Oil Shock Drives Consumer Optimism to New Low in Canada Prairiesby
Indicators for economy and real estate decline nationally
Score for Alberta, Saskatchewan and Manitoba lowest since '08
Falling crude prices and a slumping economy have driven consumer confidence in Canada’s energy-rich prairie provinces to a record low.
Nationally, the Bloomberg Nanos Canadian Confidence Index measuring optimism on personal finance, job security, housing and the economy fell to 52.3, from 53 a week earlier. Falling optimism on real estate helped drive the decline, with the share of those who expect home values to drop reaching its highest since 2009.
It’s the prairie provinces of Alberta, Saskatchewan and Manitoba, however, where the outlook is most grim. The index score there fell to 43.3, from 45.1 a week earlier and surpassing the previous record low of 43.9 in December 2008, the telephone polling showed. Tracking began in June 2008 for the index. Nationally, the share of those who say their personal finances are worse off than a year ago rose to 28 percent, the highest since 2013.
“The best indicator of how the drop in the price of a barrel of oil has shaken energy-rich prairie provinces in Canada is the fact the consumer confidence is at an eight year low,” even worse than the 2008-2009 recession, Nanos Research Group Chairman Nik Nanos said.
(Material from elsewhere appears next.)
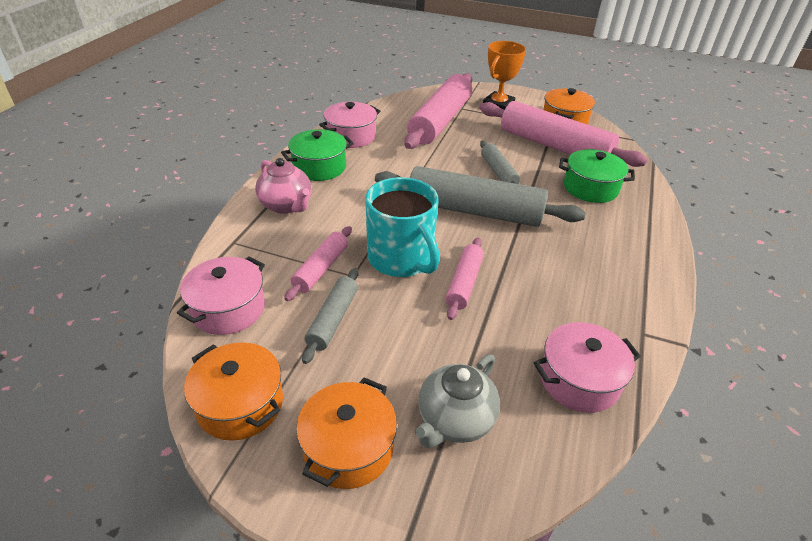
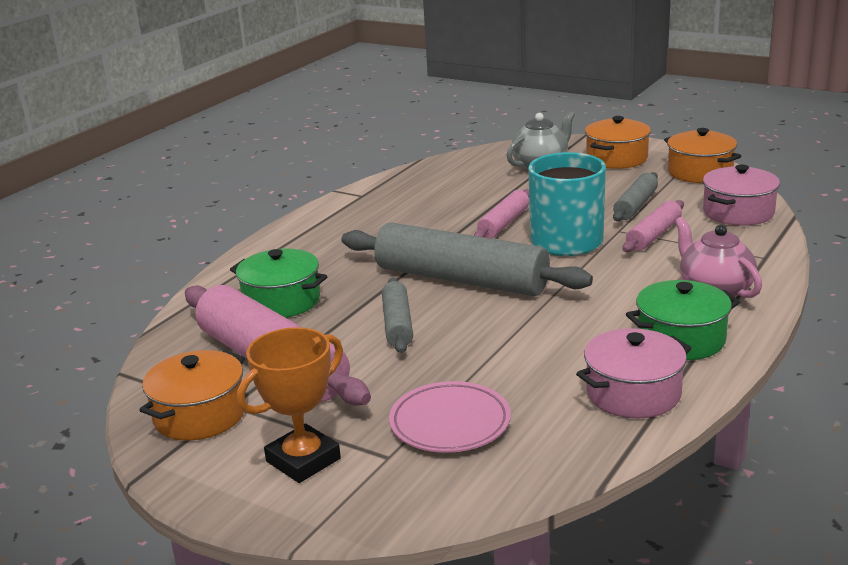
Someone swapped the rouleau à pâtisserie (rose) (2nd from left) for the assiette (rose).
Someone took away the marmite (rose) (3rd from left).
The consumer outlook rests, in part, on Prime Minister Justin Trudeau’s upcoming budget and what fiscal jolt he gives the economy, Robert Lawrie of Bloomberg Economics said.
“Private forecasts are calling for sub-2% real GDP growth until the third quarter of 2016, with the success of a fiscal response and the U.S. recovery likely to play a key role in determining household balance sheets,” he said.
National consumer optimism is now at its lowest point since August and below the 12-month average of 55.2. The index declined in every region except Ontario, where it rose slightly to 53.7 from 53.6 a week earlier.
Real estate expectations continue to sour. The share of respondents expecting home prices in their neighborhood to increase in value over the next six months fell to 29.4 percent, from 29.7 a week earlier. The share of those expecting real estate values to decrease in the same period rose to 22.7 percent, the highest level since January 2009.
The pocketbook sub-index score, measuring personal finances and job security, rose to 59.2 from 59 a week earlier. However, the national economic outlook, measuring expectations for real estate and the economy, fell to 45.5 from 47 a week earlier.
The Bloomberg Canada Nanos Confidence Index is compiled using a four-week rolling average of 250 respondents in a telephone poll, for a total sample size of 1,000. It’s considered accurate within 3.1 percentage points, 19 times out of 20.